Perennial Philosophy

Stretching back to the foundations of human culture, the Primordial Tradition is a golden thread at the center of many diverse religions, groups, teachings, and practices – including Christianity. At the heart of this Tradition are a cluster of teachings and understandings (not all of them will be found in all groups, but there are broad commonalities).

The Perennial Philosophy | Primordial Tradition schools have each described this golden thread of Wisdom. As Christians we find these core principles consistent with the mystic heart of our Tradition:

Aldous Huxley defines the Perennial Philosophy as –

  • First: the phenomenal world of matter and of individualized consciousness – the world of things and animals and humans and even gods – is the manifestation of a Divine Ground within which all partial realities have their being, and apart from which they would be non-existent.
  • Second: human beings are capable not merely of knowing about the Divine Ground by inference; they can also realize its existence by a direct intuition, superior to discursive reasoning.

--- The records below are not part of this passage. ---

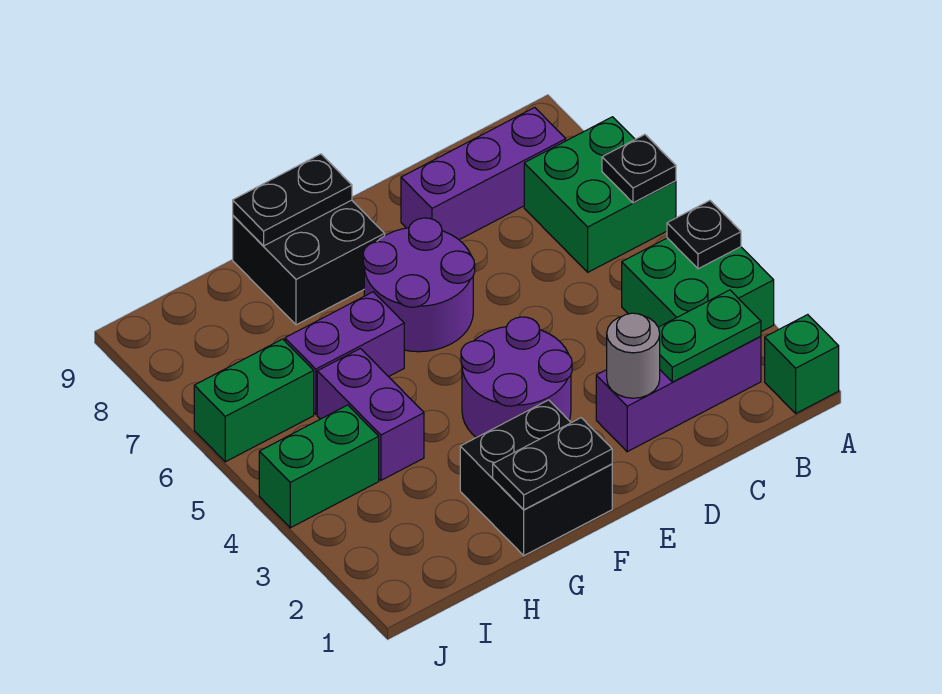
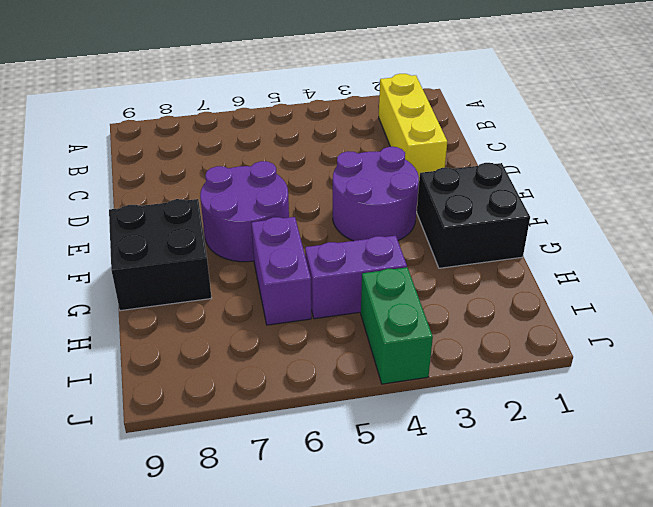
yellow brick B2:D2 level 1 -> purple brick B2:D2 level 1
none -> green brick A1 level 1
none -> green brick A3:B4 level 1
none -> green brick A6:B7 level 1

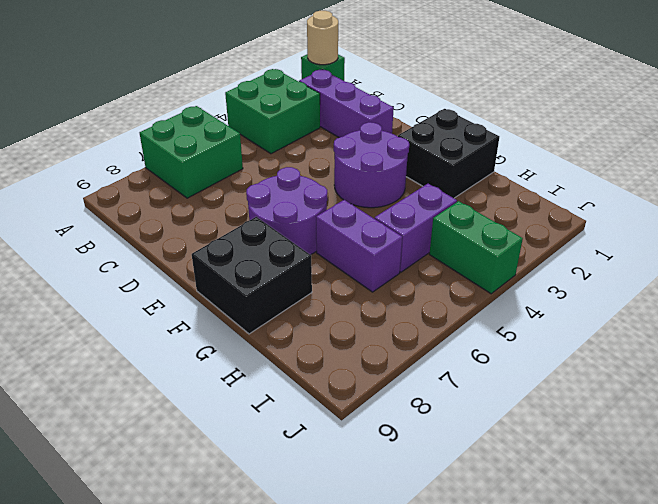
tan round brick A1 level 2 -> none
none -> purple brick B8:D8 level 1
none -> green brick I6:J6 level 1
none -> black plate A4 level 2

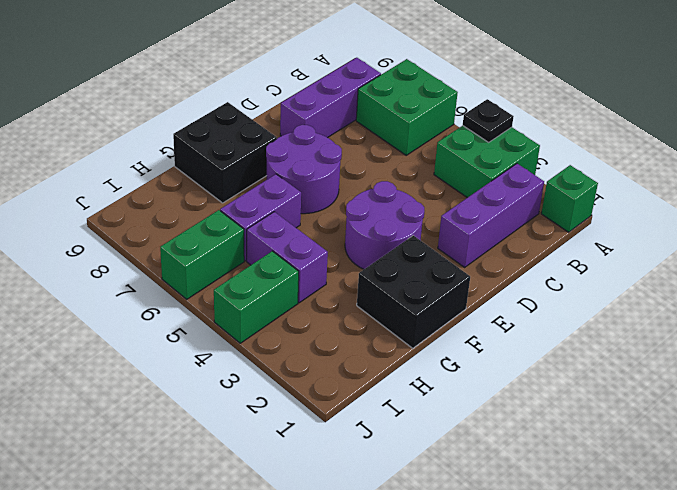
none -> black plate A6 level 2
none -> green plate B2:C2 level 2
none -> grey round brick D2 level 2

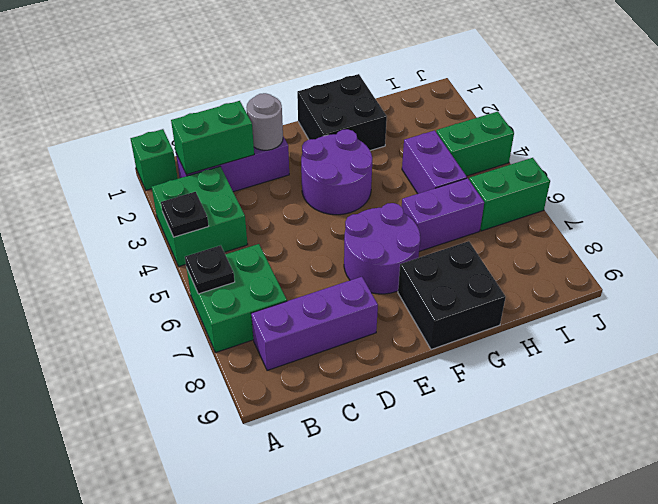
green brick B2:C2 level 2 -> green plate B2:C2 level 2
none -> black plate F1:G1 level 2
none -> black plate F9:G9 level 2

This immediate knowledge unites the knower with that which is known.
  • Third: humanity possesses a double nature, a phenomenal ego and an eternal Self, which is the inner person, the spirit, the spark of divinity within the soul. It is possible for a person, if s/he so desires, to identify with the spirit and therefore with the Divine Ground, which is of the same or like nature with the spirit.
  • Fourth: a person’s life on earth has only one end and purpose: to identify her/himself with his/her eternal Self and so to come to unitive knowledge of the Divine Ground.

And for Huston Smith the Primordial Tradition is –

  • a metaphysics maintaining that reality is arranged in tiers, with the higher levels more full of being more real than the lower ones. In other words, there are gradations of reality, a little bit like different grades of automotive oil, ranging from thick to thin;
  • a philosophical psychology claiming a similarity or identity of the soul and divine Reality. We are divine, although most of us have little or no realization of it; and
  • an ethics emphasizing human purpose as the discovery of our place in God, with the goal not simply knowledge but a new state of being. This means that we should be aiming at personal transformation that makes the presence of the divine a living reality, rather than simply something that we affirm intellectually.